Rückgang in Deutschland bremst europäischen Markt
Während China weitere E-Auto-Rekorde knackt, sackten BEV-Absätze durch verschiedene Effekte wie den Wegfall des Umweltbonus für Elektroautos in Deutschland, der Angebotsmangel im Einstiegssegment und aktuelle politische Diskussionen im zweiten Quartal 2024 zum dritten Mal in Folge ab und lagen bei Minus 18% im Vergleich zum Vorjahreszeitraum. Das zieht auch den europäischen EU-5-Markt leicht ins Minus und wird für die deutschen Autobauer zum Problem.
Konnten sie die Flaute am Heimatmarkt bislang noch mit Exporten nach China abfedern, droht das Verhältnis nun zu kippen. So standen der Einfuhr von 280.000 Autos chinesischer Marken nach Europa im vergangen Jahr 350.000 nach China exportierte Fahrzeuge europäischer OEMs entgegen. In diesem Jahr könnten laut Studie aber bereits 440.000 Autos chinesischer Produzenten nach Europa drängen, während europäische Marken voraussichtlich nur noch 325.000 Fahrzeuge nach China verkaufen. Insgesamt könnte das Exportvolumen Chinas, bezogen auf alle Hersteller im Jahr 2024, auf 650.000 Autos steigen. Das entspräche einem Plus von 27%.

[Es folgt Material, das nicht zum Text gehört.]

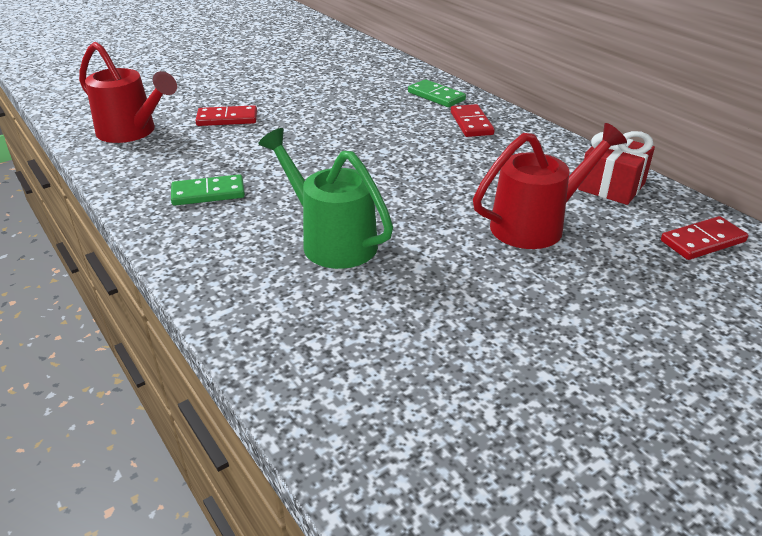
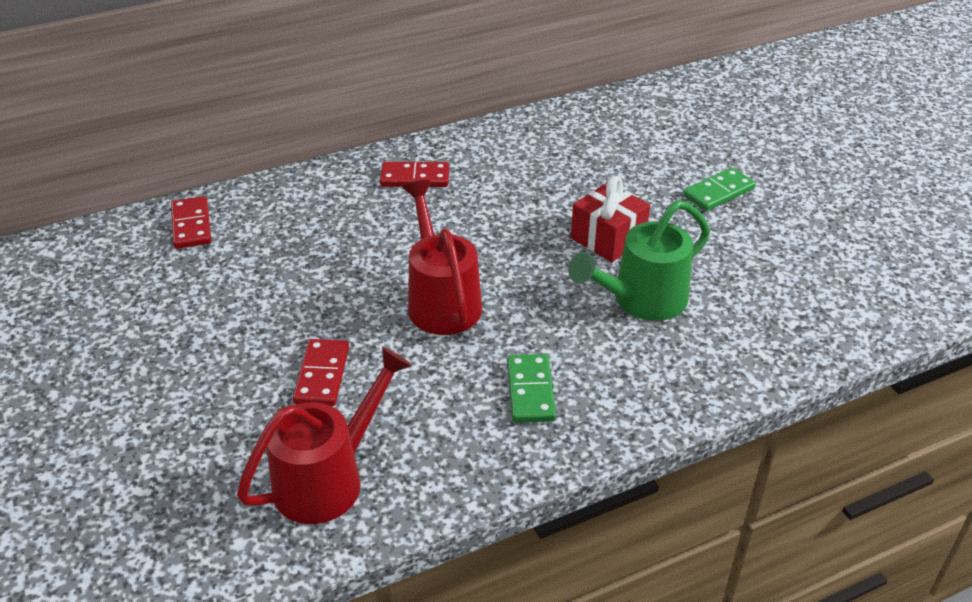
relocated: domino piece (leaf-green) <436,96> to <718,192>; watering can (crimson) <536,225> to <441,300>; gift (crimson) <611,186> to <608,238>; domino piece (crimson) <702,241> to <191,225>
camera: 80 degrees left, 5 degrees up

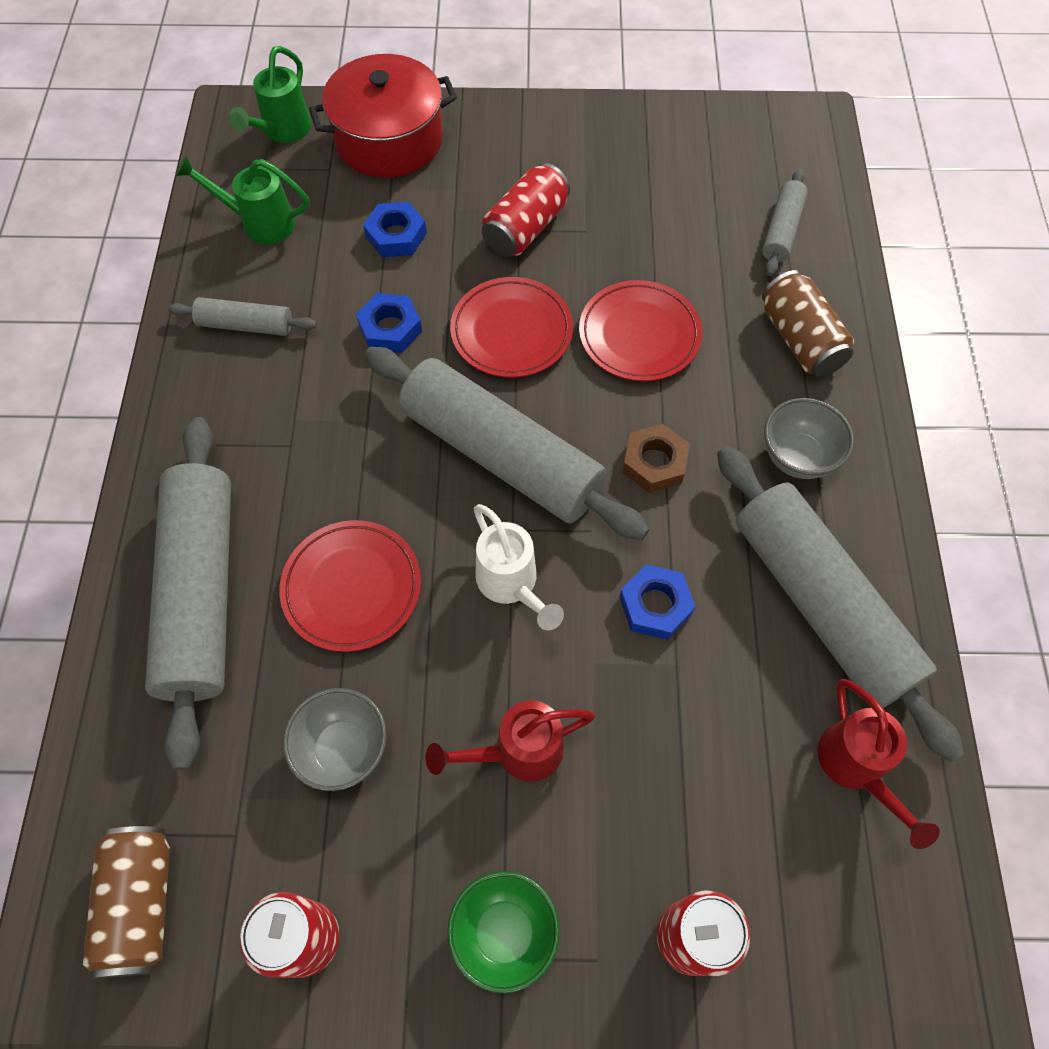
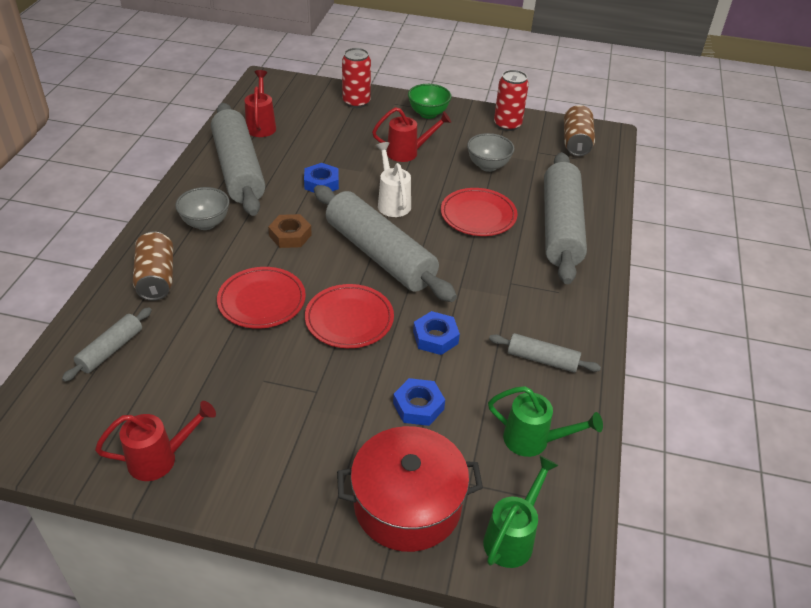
missing: tin (crimson) <525,228>
appeared: watering can (crimson) <161,459>
camera: 170 degrees left, 20 degrees down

„Wir beobachten derzeit verstärkt protektionistische Maßnahmen in der Autoindustrie, unter anderem Strafzölle für Elektroautos aus China, die nach Europa, die Türkei, Brasilien, Kanada und die USA exportiert werden. Der Erfolg dieser Instrumente ist jedoch aus mehreren Gründen fraglich. Zwar können Zölle den europäischen Autobauern kurzfristig Vorteile gegenüber chinesischen Konkurrenten ermöglichen. Die chinesischen Hersteller haben jedoch in der Vergangenheit eine hohe Adaptionsfähigkeit und Agilität gezeigt und werden die Zölle zum Anlass nehmen, ihre Produktionskapazitäten in Europa hochzuschrauben oder Partner für die Auftragsfertigung zu suchen und mit noch wettbewerbsfähigeren Produkten aufzuwarten“, sagt Felix Kuhnert, Partner und Automotive Leader bei PwC Deutschland.
Chinesische OEMs erobern heimischen Markt
In China verdrängen lokale Hersteller derweil immer stärker ausländische Marken. Im Juni dieses Jahres stammten bereits knapp 65% aller dort verkauften Autos von chinesischen OEMs aus chinesischer Produktion. Das sind 25 Prozentpunkte mehr als noch 2020 und ein Sprung von 12 Prozentpunkten im Vergleich zum Juni 2023. Der Schlüssel zum Erfolg ist dabei auch das Wachstum im E-Auto-Bereich. Innerhalb eines Jahres stieg der Marktanteil von PHEVs und BEVs in China um 11 Prozentpunkte auf 44% im zweiten Quartal 2024. Der PHEV-Anteil verdoppelte sich dabei von 9% auf 18%, der BEV-Anteil kletterte von 20% auf 25%. Die deutschen Autobauer schaffen es indes nicht, ihr Kuchenstück auf dem chinesischen Wachstumsmarkt substanziell zu vergrößern: Sie verharren bei BEVs im ersten Halbjahr 2024 bei 6% Marktanteil, weltweit sinkt ihr BEV-Anteil sogar leicht von 16% auf 15%.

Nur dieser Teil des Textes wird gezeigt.